Social media users generate a tremendous amount of data in forms such as profile information, network connections, and online posts. Online vendors use this data to understand user preferences and further predict their future needs. However, because user-generated data is rich in content, the data can be used by malicious attackers to infer users’ sensitive information. Recent research has shown that textual data alone may contain sufficient information about users’ private attributes that they do not intend to disclose such as age, gender, location, political views, and sexual orientation.
Anonymizing textual information comes at the cost of utility loss for future applications, and hence, a privacy-utility balance must be established. Recent success of reinforcement learning (RL) highlights an alternative methodology in which the feedback of attackers and utility can be included in a reward function, enabling control of the privacy-utility balance. Furthermore, an RL software agent can perturb parts of an embedded text for preserving both utility and privacy, instead of retraining an embedding as is common in adversarial learning.

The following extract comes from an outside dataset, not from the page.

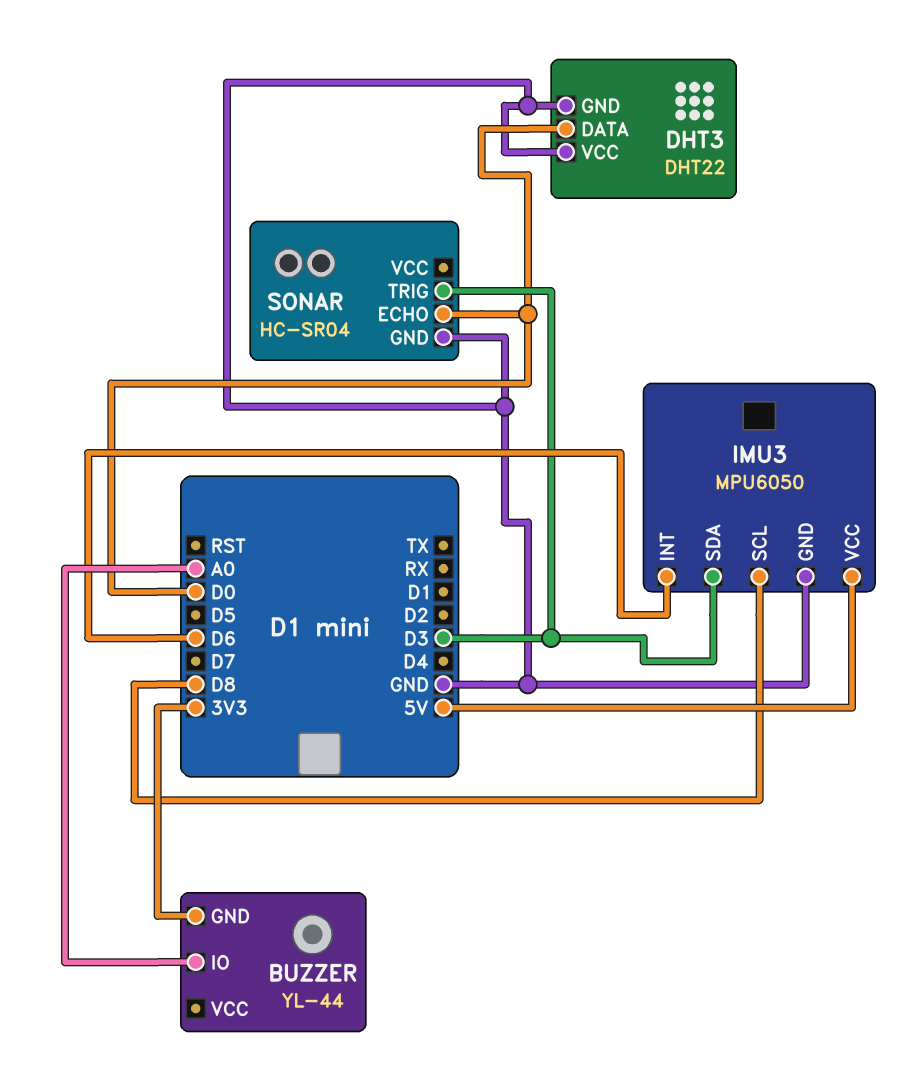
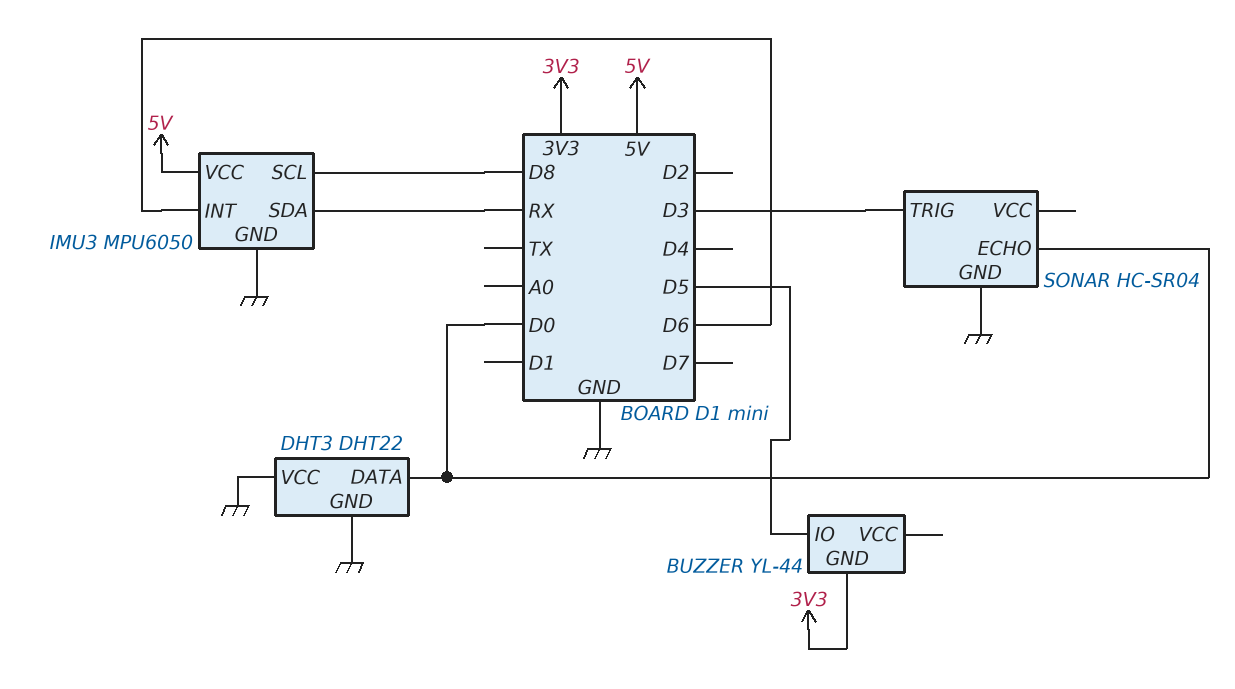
BUZZER pin IO: A0 -> D5
IMU3 pin SDA: D3 -> RX

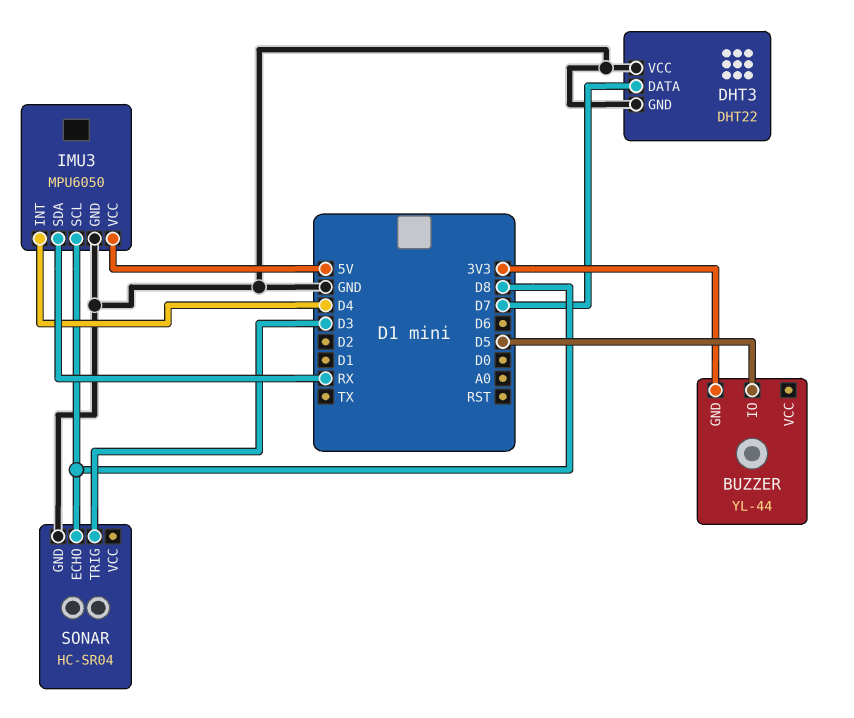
DHT3 pin DATA: D0 -> D7
IMU3 pin INT: D6 -> D4
SONAR pin ECHO: D0 -> D8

Researchers at Arizona State University have developed a novel Reinforcement Learning-based Text Anonymizer, namely, RLTA, composed of two main components: 1) an attention-based task-aware text representation learner that extracts latent embedding representation of the original text’s content for a given task, and 2) a deep reinforcement-learning-based privacy and utility preserver that converts the problem of text anonymization to a one-player game in which the agent’s goal is to learn the optimal strategy for text embedding manipulation to satisfy both privacy and utility. The Deep Q Learning algorithm is then used to train the agent capable of changing the text embedding with respect to the received feedback from the privacy and utility subcomponents.
• Preserving privacy of sensitive user information in textual data
• Social media